What Is a Sustainable Withdrawal Rate?

The Research Behind the 4% Rule, Its Limitations for High-Income Early Retirees, and How to Think About Your Own Number

Financial dashboard illustrating sustainable withdrawal rate analysis and retirement portfolio projections

A sustainable withdrawal rate is the percentage of a portfolio that a retiree can withdraw each year — adjusted annually for inflation — without depleting the portfolio over a defined retirement horizon. It is the foundational question of retirement income planning: given what I have saved, how much can I actually spend each year?

The concept gained widespread attention through two landmark studies: William Bengen's 1994 paper in the Journal of Financial Planning, and the "Trinity Study" published in 1998 by three professors at Trinity University. Both reached a similar conclusion using historical US market data: a starting withdrawal rate of approximately 4% of the initial portfolio balance, adjusted annually for inflation, had survived all historical 30-year retirement periods when the portfolio was invested in a mix of equities and bonds.
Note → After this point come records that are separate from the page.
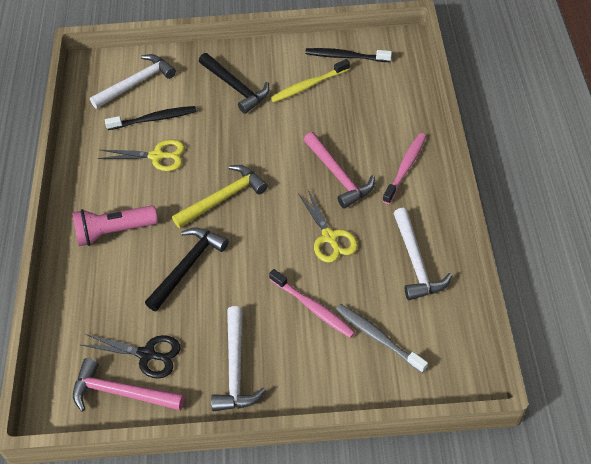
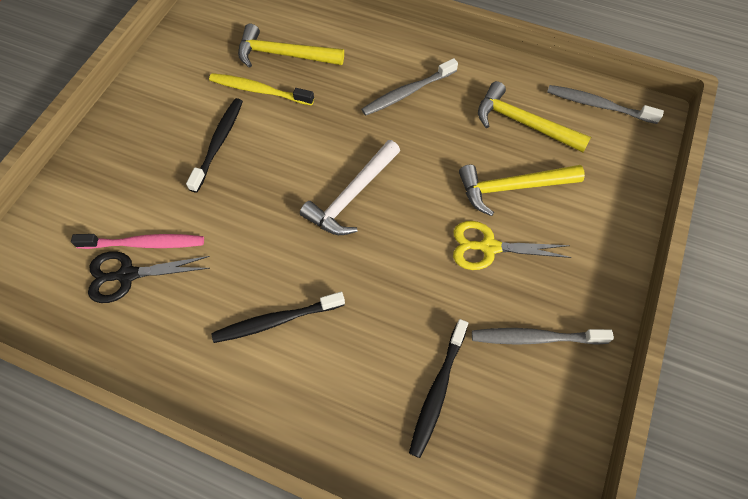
black hammer: 2 -> 0
black toothbrush: 2 -> 3
grey toothbrush: 1 -> 3
pink flashlight: 1 -> 0
pink hammer: 2 -> 0
pink toothbrush: 2 -> 1
white hammer: 3 -> 1
yellow hammer: 1 -> 3
yellow scissors: 2 -> 1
This became the 4% rule — perhaps the most cited number in personal finance.

What the 4% Rule Actually Says

The 4% rule is more specific than it is often presented. In its original form, it describes a starting withdrawal rate — not an ongoing percentage. The mechanics are:

Year 1: withdraw 4% of the initial portfolio balance. If the portfolio is $2,000,000, withdraw $80,000.
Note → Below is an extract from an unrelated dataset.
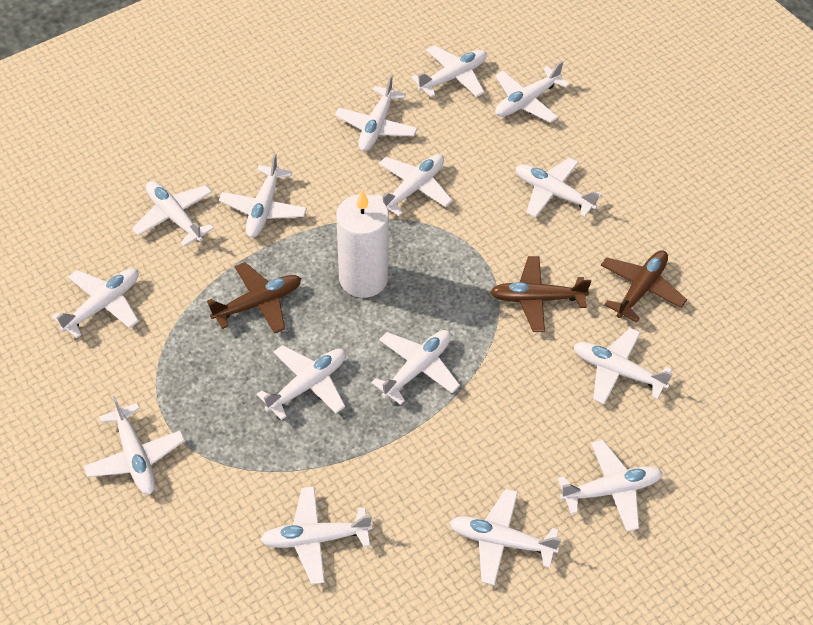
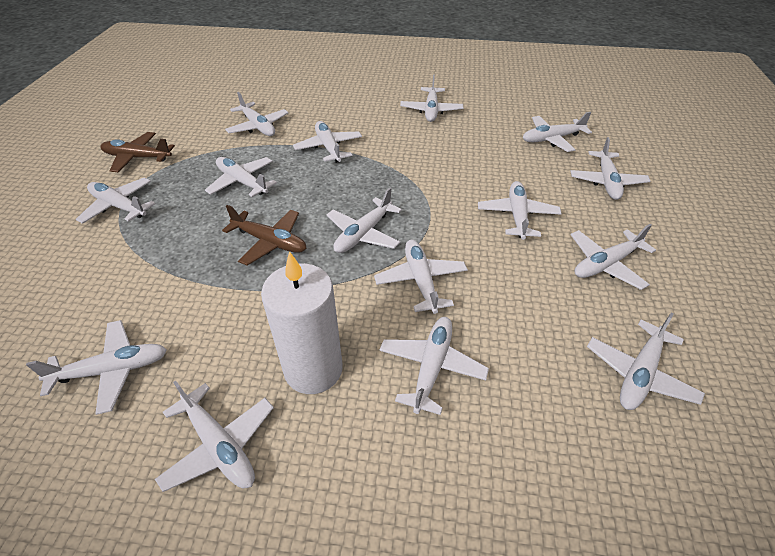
brown plane: 3 -> 2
Year 2: withdraw the same $80,000 plus inflation. If inflation was 3%, withdraw $82,400.

Year 3: withdraw $82,400 plus that year's inflation rate. And so on.

The withdrawal amount in dollar terms grows with inflation each year, regardless of portfolio performance. The 4% figure is only the starting percentage — in subsequent years, the actual withdrawal percentage of the current portfolio value will be higher (if the portfolio has declined) or lower (if it has grown).

This distinction matters: the 4% rule does not mean "withdraw 4% of whatever the portfolio is worth each year." That would be a dynamic withdrawal strategy. The 4% rule is a fixed real dollar withdrawal, starting at 4% of the initial balance.

Bengen's original research used a 50% equity / 50% bond portfolio and a 30-year retirement horizon. At those parameters, a 4% starting rate survived every historical 30-year period in US market data going back to 1926. The Trinity Study confirmed this using a broader range of portfolio allocations and time horizons.

Where the 4% Rule Holds — and Where It Breaks Down

The 4% rule provides a useful historical reference point, but several of its underlying assumptions may not apply to every retiree.

30-year horizon assumption. The original research targeted a 30-year retirement — roughly age 65 to 95. A retiree who stops working at 48 may face a 45–50 year horizon. Historical research suggests that 4% becomes significantly more stressful over longer periods: the success rate over 40-year periods in historical data is substantially lower than over 30-year periods. Research published by Wade Pfau and others suggests that a 3.0–3.5% starting rate has historically been more appropriate for 40-year planning horizons.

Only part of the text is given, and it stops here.